Apollo Hospitals will divest minority stake in Apollo Health Street, the group’s business process outsourcing division.

The company is scouting for partners from the IT space. “We are looking at 3-4 contenders – both global and domestic firms – who want to strengthen their health IT portfolio. Apollo Health Street is profit making and is the 3rd largest in this space. But it has the potential to grow more and we want to get a tactical partner for that,” said Dr Prathap C. Reddy, Chairman, Apollo Hospitals.

Currently, the Apollo management and family members hold 54 per cent stake in Apollo Health Street. The rest is held by PE firms such as One Equity Partners and Temasek Holdings. Apollo held a board meeting on Wednesday to decide the merchant bankers for the divestment proposal.

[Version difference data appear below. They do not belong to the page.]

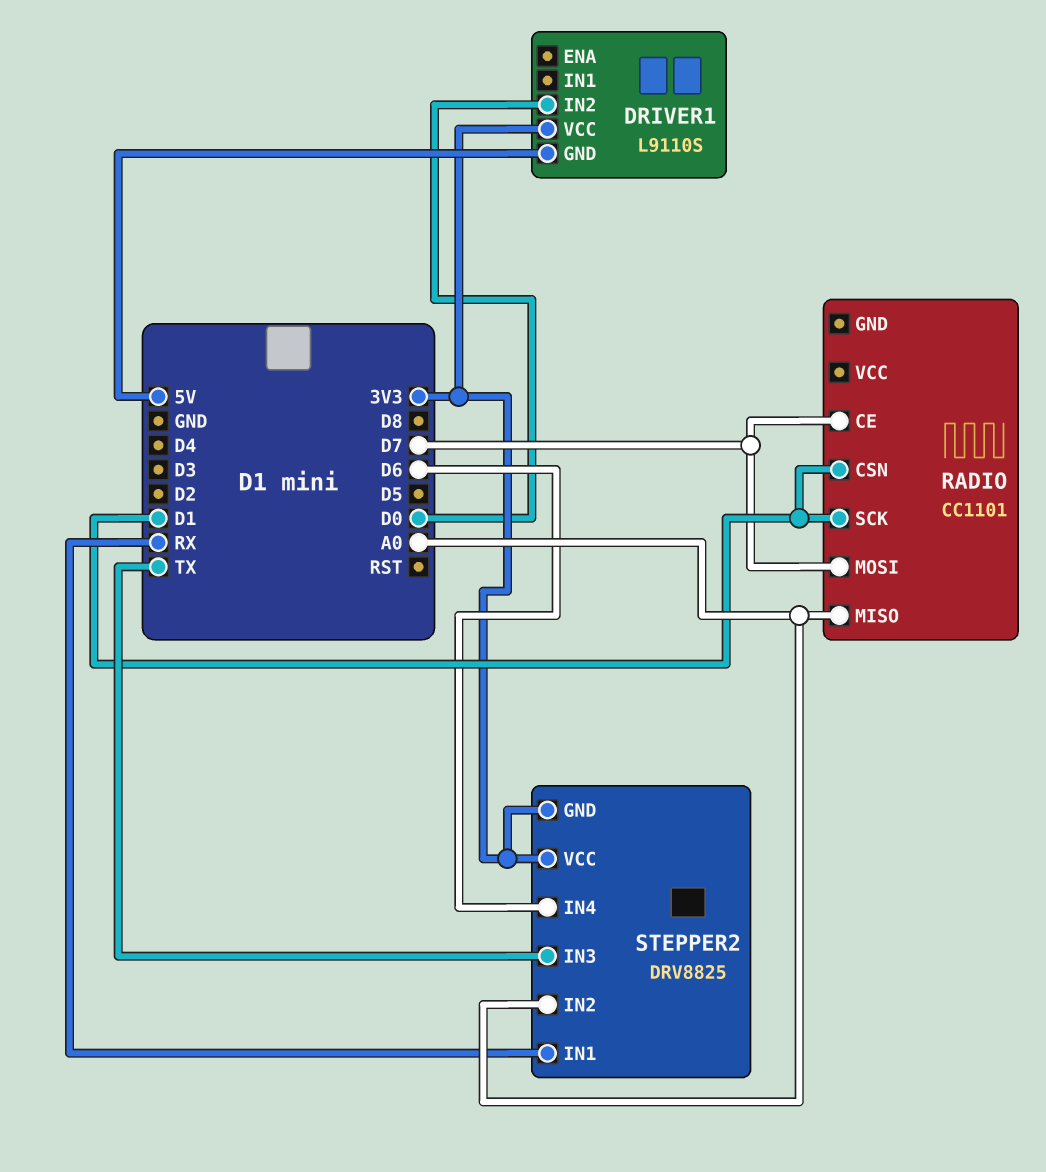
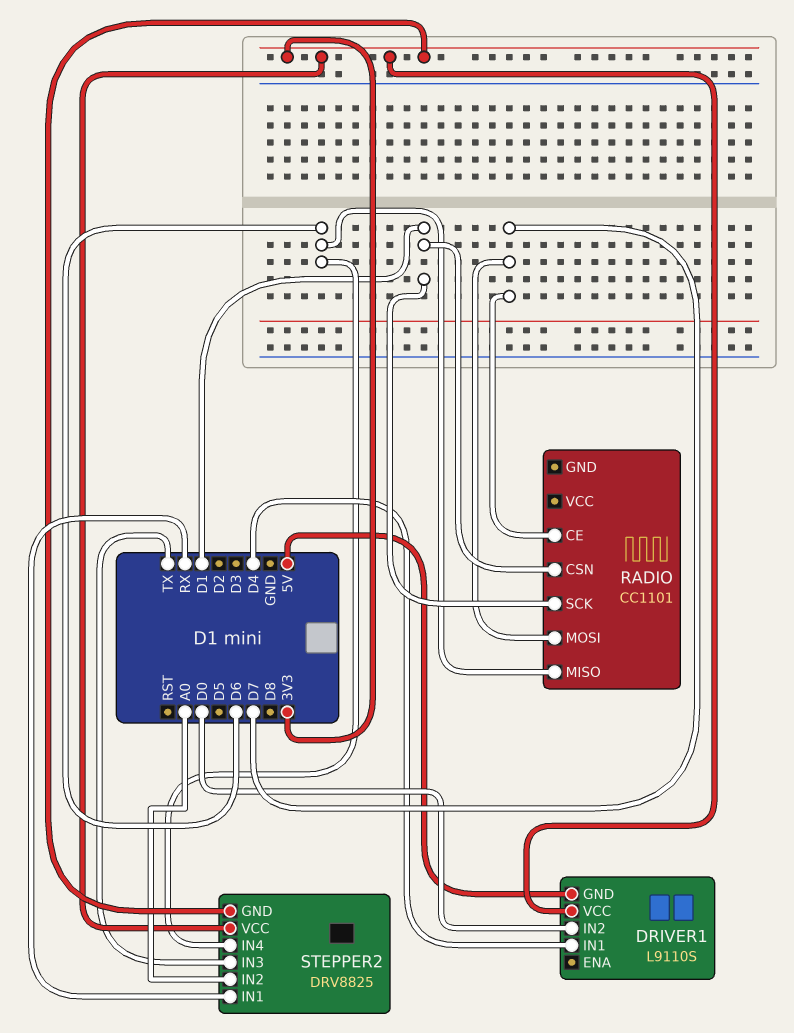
DRIVER1 pin IN1: none -> D4
RADIO pin MISO: A0 -> D6

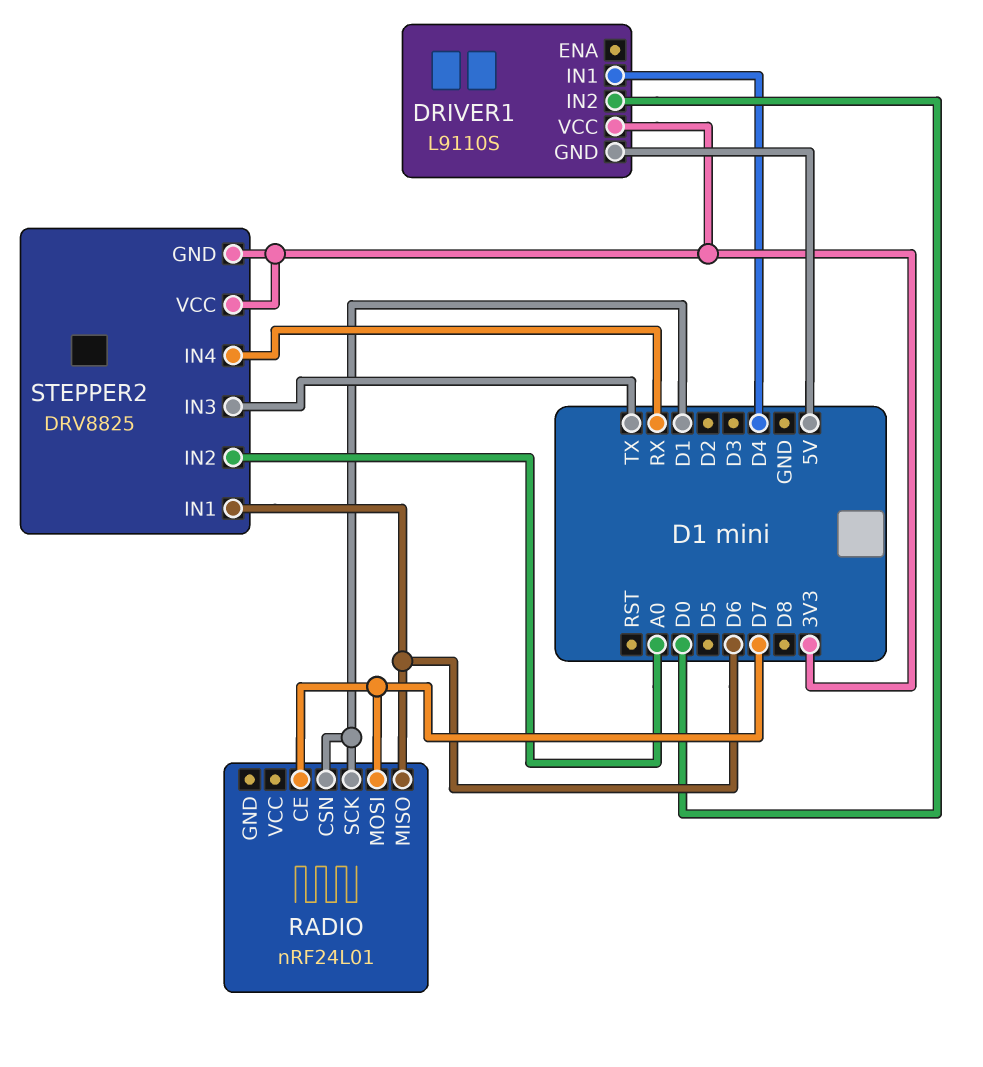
RADIO: CC1101 -> nRF24L01
STEPPER2 pin IN1: RX -> D6
STEPPER2 pin IN4: D6 -> RX

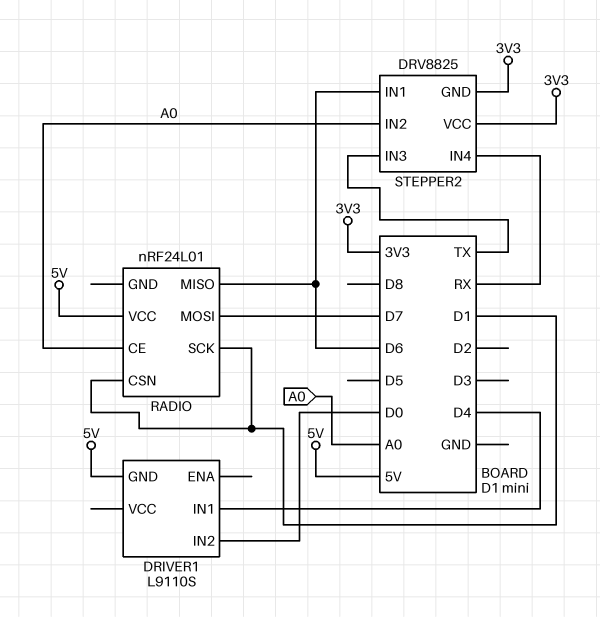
DRIVER1 pin VCC: 3V3 -> none
RADIO pin CE: D7 -> A0
RADIO pin VCC: none -> 5V

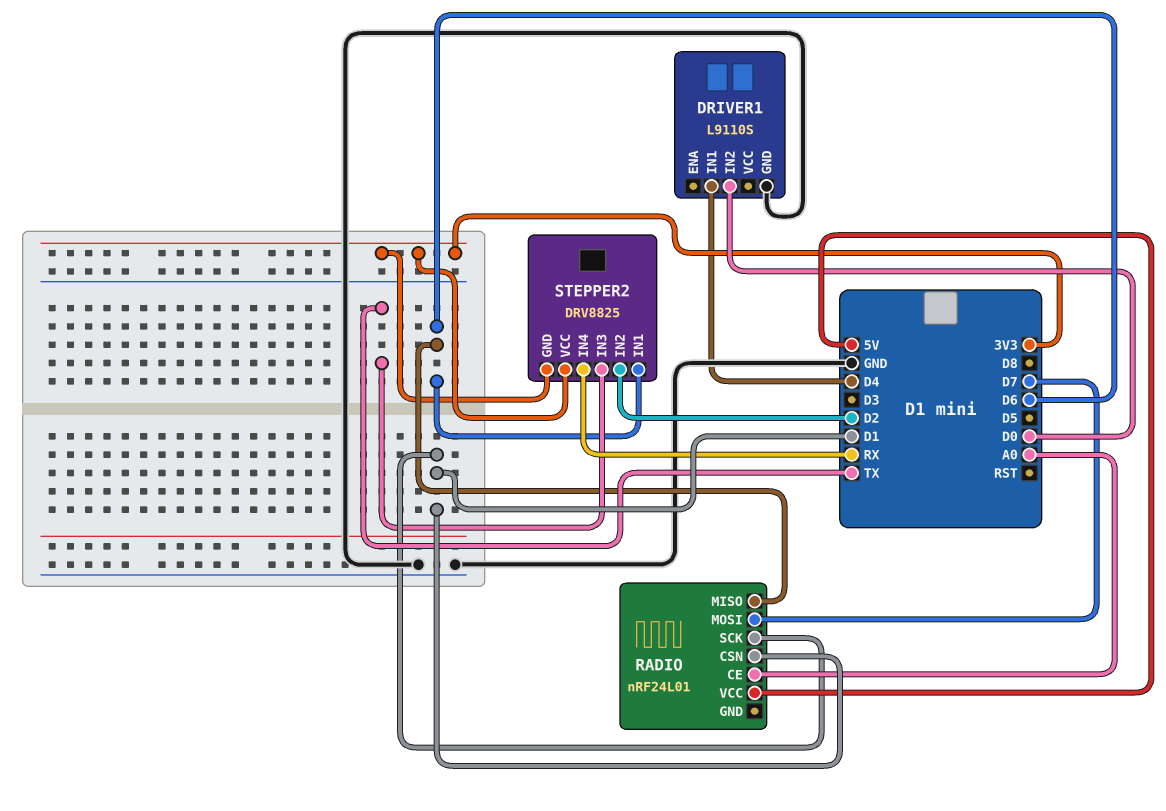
DRIVER1 pin GND: 5V -> GND
STEPPER2 pin IN2: A0 -> D2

The hospital group, which will add 2,400 beds by FY14, is looking to invest Rs 1,500 crore. Part of this will be funded by Apollo’s recent QIP which raised Rs 330 crore; the group already has Rs 600 crore. Promoters will bring in Rs 100 crore. The rest will be raised via internal accruals.

While the company is not averse to acquisitions, acquiring existing hospitals will not solve the problem of bed-shortage in the country, which needs 100,000 beds a year, said Dr Reddy.

Talent is another big issue in the country. “We hope to address this by setting up a medical college in Hyderabad and later Chennai,” said Dr Reddy. Built at an investment of Rs 100 crore, the proposed college in Hyderabad will take in 100 students initially. The Medical Council of India will soon conduct an inspection.

“We hope the college will start functioning from the next academic session,” said Dr Reddy, on the sidelines of an event to announce an MoU with Apollo Endosurgery, Austin and Albert Einstein College of Medicine and Beth Israel Medical Centre, New York City of the US to provide scar-less bariatric surgery in India.